The current building was the third structure built by the railway at the site. A building permit was issued in 1899 to erect a frame shed on the east side of the site, north of Erie Avenue, for a value of $400. Another permit was issued in 1900 to erect a frame shed on the east side of Lot 19 for a value of $1,000. Finally, a permit for a new brick station was issued in 1906, for the east side of Lots 19-20, for a value of $6,500.

The 1 1/2-storey red-brick structure in built in the Queen Anne Revival style. Per the City of Brantford: "Features such as the round conical corner tower, bay windows; large round arches on the west facade are indicative of this style. The base course is a rock-faced coursed range of limestone. Some unusual features are the wooden timber brackets with a circle inside a capital "A" shape resting on a stone corbel. The brickwork of the lintel course (alternating recessed soldier course between two single stretcher courses) suggests a train track pattern. This feature is similar to what is seen on the west facade of the Brantford Armouries.” A notable feature of the building is a large stone sill of the left bay dormer that has "1896" engraved in it. A 1906 addition to the building generally replicated the features of the original structure.

The station sits on a 27,045 square foot lot, with around 90 feet of street frontage.

A number of local industries built manufacturing plants along the railway line including the Waterous Engine Works, the Cockshutt Plow Company, Goold, Shapley and Muir and Slingsby’s. This rail connection allowed for products manufactured in the city to be exported to the United States and other countries around the world.

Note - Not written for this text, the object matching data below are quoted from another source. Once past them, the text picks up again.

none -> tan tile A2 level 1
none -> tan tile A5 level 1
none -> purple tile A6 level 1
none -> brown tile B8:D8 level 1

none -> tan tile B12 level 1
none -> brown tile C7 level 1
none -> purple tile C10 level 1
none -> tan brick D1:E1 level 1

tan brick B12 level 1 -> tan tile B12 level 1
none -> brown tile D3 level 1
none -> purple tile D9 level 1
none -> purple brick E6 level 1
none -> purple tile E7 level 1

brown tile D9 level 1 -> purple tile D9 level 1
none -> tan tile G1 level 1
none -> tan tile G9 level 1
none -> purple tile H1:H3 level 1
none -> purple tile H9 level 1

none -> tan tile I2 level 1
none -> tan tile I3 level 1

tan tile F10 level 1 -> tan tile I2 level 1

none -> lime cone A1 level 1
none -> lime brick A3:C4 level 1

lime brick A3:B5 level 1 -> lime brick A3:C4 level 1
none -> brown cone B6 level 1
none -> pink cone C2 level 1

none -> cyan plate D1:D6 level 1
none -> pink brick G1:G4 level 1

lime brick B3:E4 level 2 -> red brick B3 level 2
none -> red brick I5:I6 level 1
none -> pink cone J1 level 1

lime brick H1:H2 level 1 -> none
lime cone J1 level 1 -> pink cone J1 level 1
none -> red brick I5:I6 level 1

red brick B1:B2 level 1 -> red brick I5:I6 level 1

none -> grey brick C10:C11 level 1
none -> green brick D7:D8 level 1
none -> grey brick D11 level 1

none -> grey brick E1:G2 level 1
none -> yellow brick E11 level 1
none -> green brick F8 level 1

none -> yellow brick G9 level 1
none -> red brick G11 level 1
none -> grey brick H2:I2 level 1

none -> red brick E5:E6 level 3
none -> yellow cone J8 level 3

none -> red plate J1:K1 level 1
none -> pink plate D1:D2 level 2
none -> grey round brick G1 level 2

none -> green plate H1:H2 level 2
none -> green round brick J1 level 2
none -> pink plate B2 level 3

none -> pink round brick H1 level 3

The building was sold in 1969 and operated as the Iron Horse steakhouse until 2007, when the restaurant closed. The building has sat vacant since the restaurant closed. In 2019, the City looked at adding an historical designation to the structure; “The intended designation would only include the 1896 structure and the 1906 addition to the railway station and not later modifications, said Nathan Etherington, chair of the heritage committee. The designation would be a proactive step to minimize any further damage to the exterior of building, including some flaking of the limestone at the base of the structure and some mortar work.”